Bunun yanı sıra, Sanders söylemlerinde ırk sorununa çok az değiniyor. Clinton ise siyahların çoğunlukta olduğu eyaletlerde, neredeyse tamamen siyahların sorunlarından bahsederek siyaset yapıyor. Time’da yer alan yazıda, kimi zaman Sanders’ın konuşmalarının “oyları kazanmak için değil, oy kaybetmek için” yazılmış gibi durduğu söyleniyor.

ABD siyaseti için “radikal” bir isim sayılan Sanders’ın, Avrupa’da görülen sosyal demokratlardan pek de farkı yok. Sanders, bu anlamıyla “radikalleşmiş gruplar” dışında sermayenin kimi kesimlerini de temsil ediyor.

Üniversite eğitiminin daha ulaşılabilir olması, insanların aldıkları maaşla yaşayabilmeleri, sağlık hizmetinin herkesi kapsaması, ABD halkı için “hayal” olsa da, ülkedeki ayrımlar bunların sermaye için verilmesi gereken tavizler olmaya başladığı izlenimini de uyandırıyor.

Uzun süredir işçi hareketinin zayıf olduğu ABD’de, bir yandan asgari ücretin artması için örgütlenme artarken, diğer yandan da ırklar arasındaki eşitsizlik gerilimleri yükseltiyor.
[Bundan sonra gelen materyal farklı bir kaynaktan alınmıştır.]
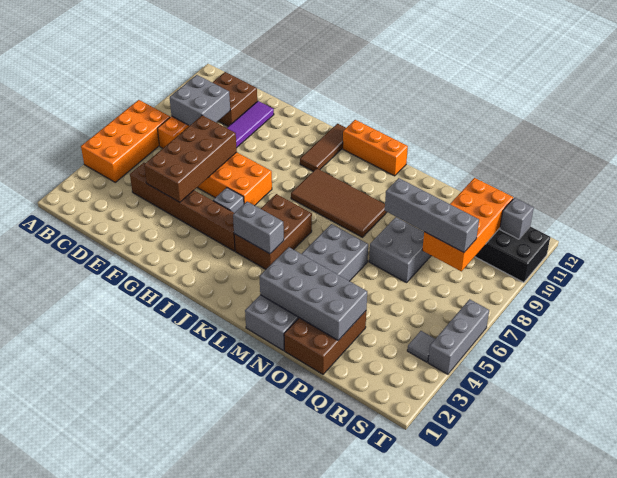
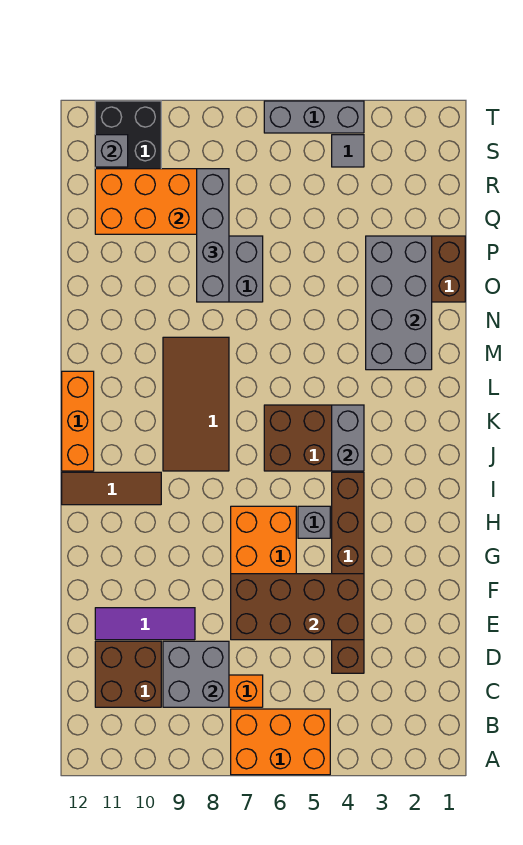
orange brick A4:B7 level 1 -> orange brick A5:B7 level 1
grey brick M1:N6 level 1 -> none

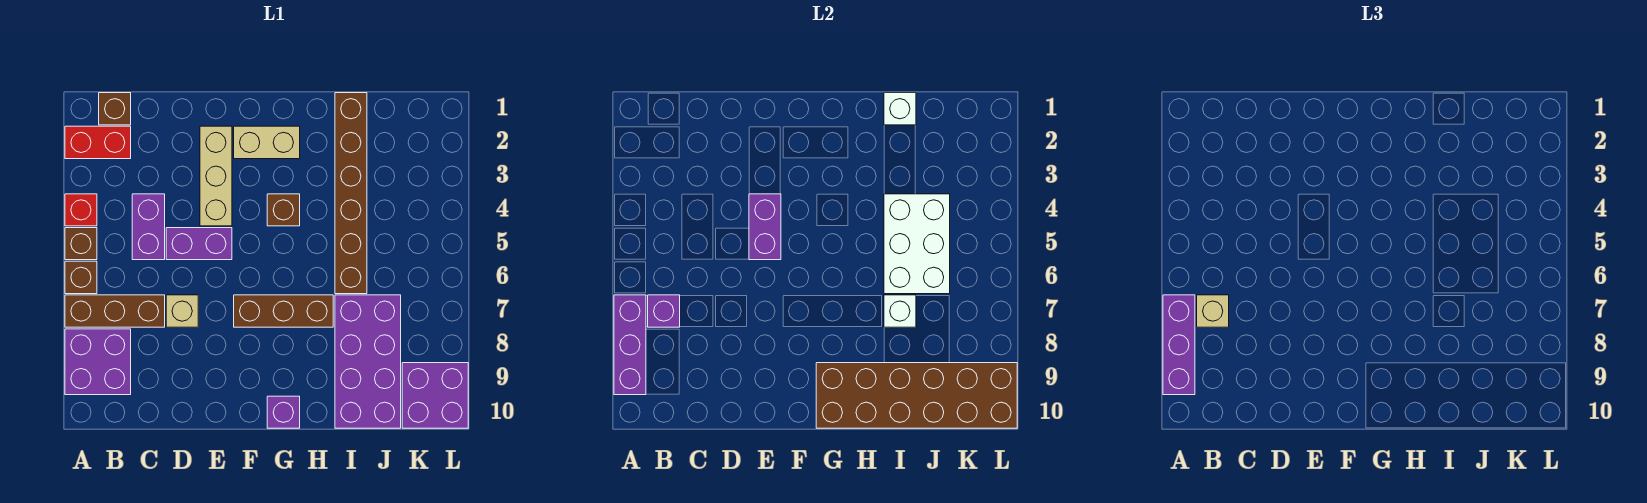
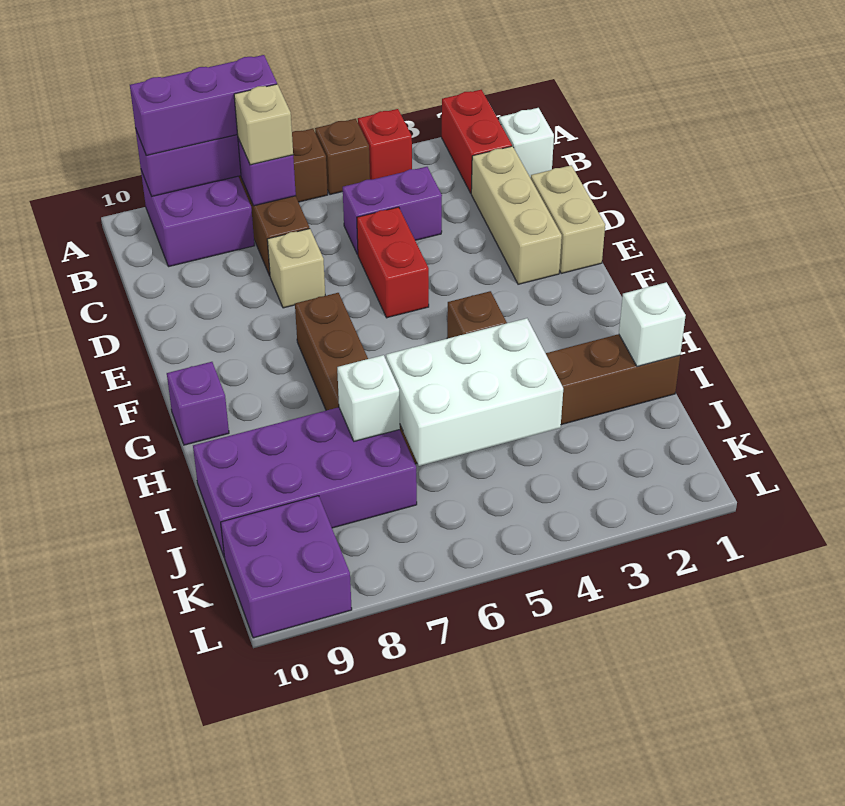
brown brick B1 level 1 -> white brick B1 level 1
purple brick D5:E5 level 1 -> red brick D5:E5 level 1
tan brick E2:E4 level 1 -> tan brick C2:E2 level 1
purple brick E4:E5 level 2 -> none
tan brick F2:G2 level 1 -> tan brick D1:E1 level 1
brown brick G9:L10 level 2 -> none

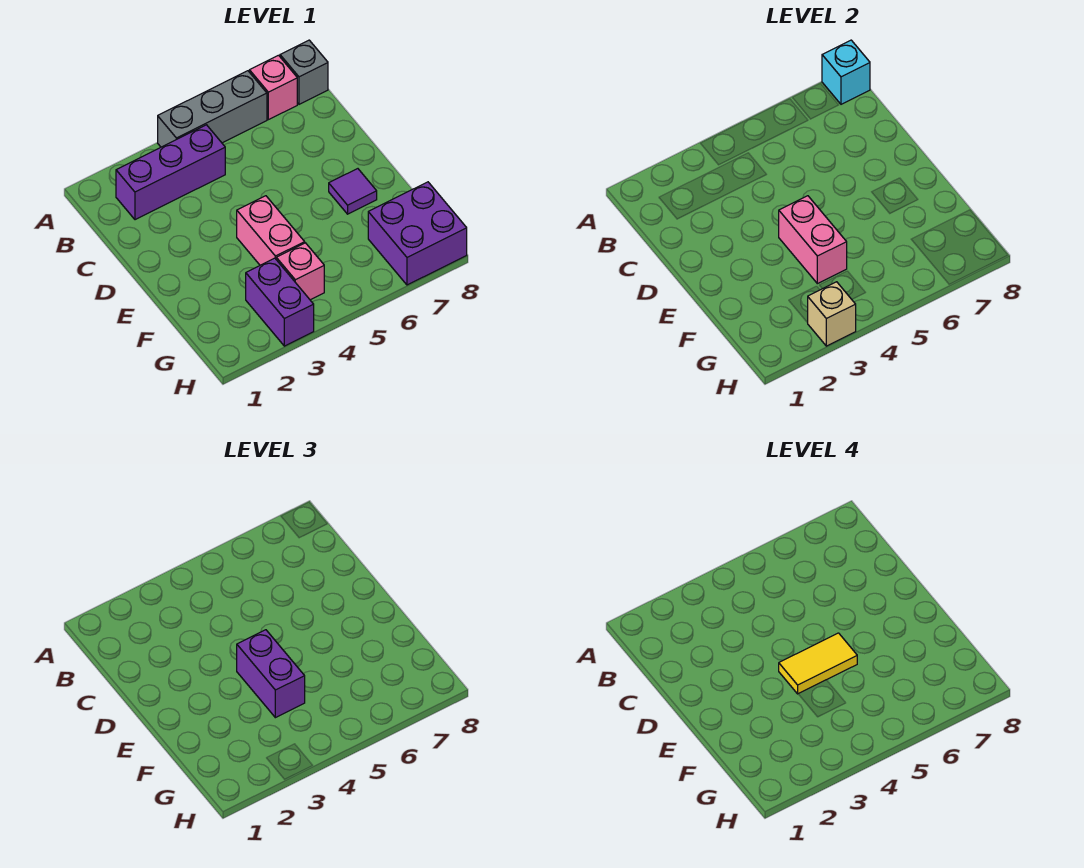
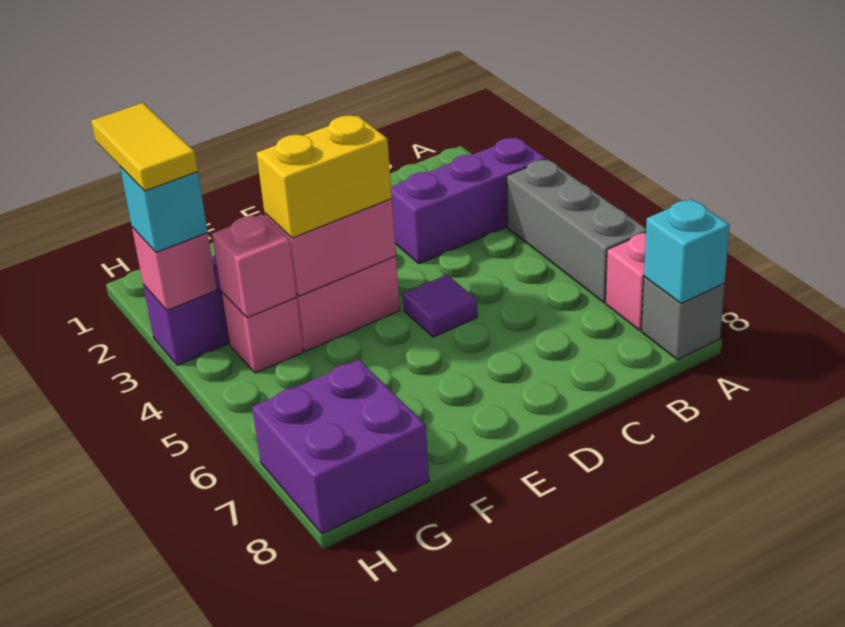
purple brick B2:B4 level 1 -> purple brick A3:C3 level 1
purple brick E4:F4 level 3 -> yellow brick E4:F4 level 3
yellow tile E4:E5 level 4 -> yellow tile H2:H3 level 4
purple tile E7 level 1 -> purple tile D5 level 1
none -> pink brick G4 level 2
tan brick H3 level 2 -> pink brick H3 level 2
none -> cyan brick H3 level 3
ABD’de polis şiddetine karşı artan eylemliliğin, diğer toplumsal hareketlerle buluşmaya başladığı görülüyor.

ABD siyaseti ise bu talepleri giderebilecek bir araçtan yoksun. Sanders’ın ABD siyasetine önerdiği politikalar, burjuvazinin yönetmek için baskı dışındaki araçlara da ihtiyaç duymaya başladığını gösteriyor.

Sanders seçimi kazanamasa bile, “düzen dışı” gruplara, “radikal” taleplerinin adresi olarak Demokratik Parti gösterilmiş oluyor.

* Boyun Eğme dergisinin 23. sayısında yayımlanmıştır.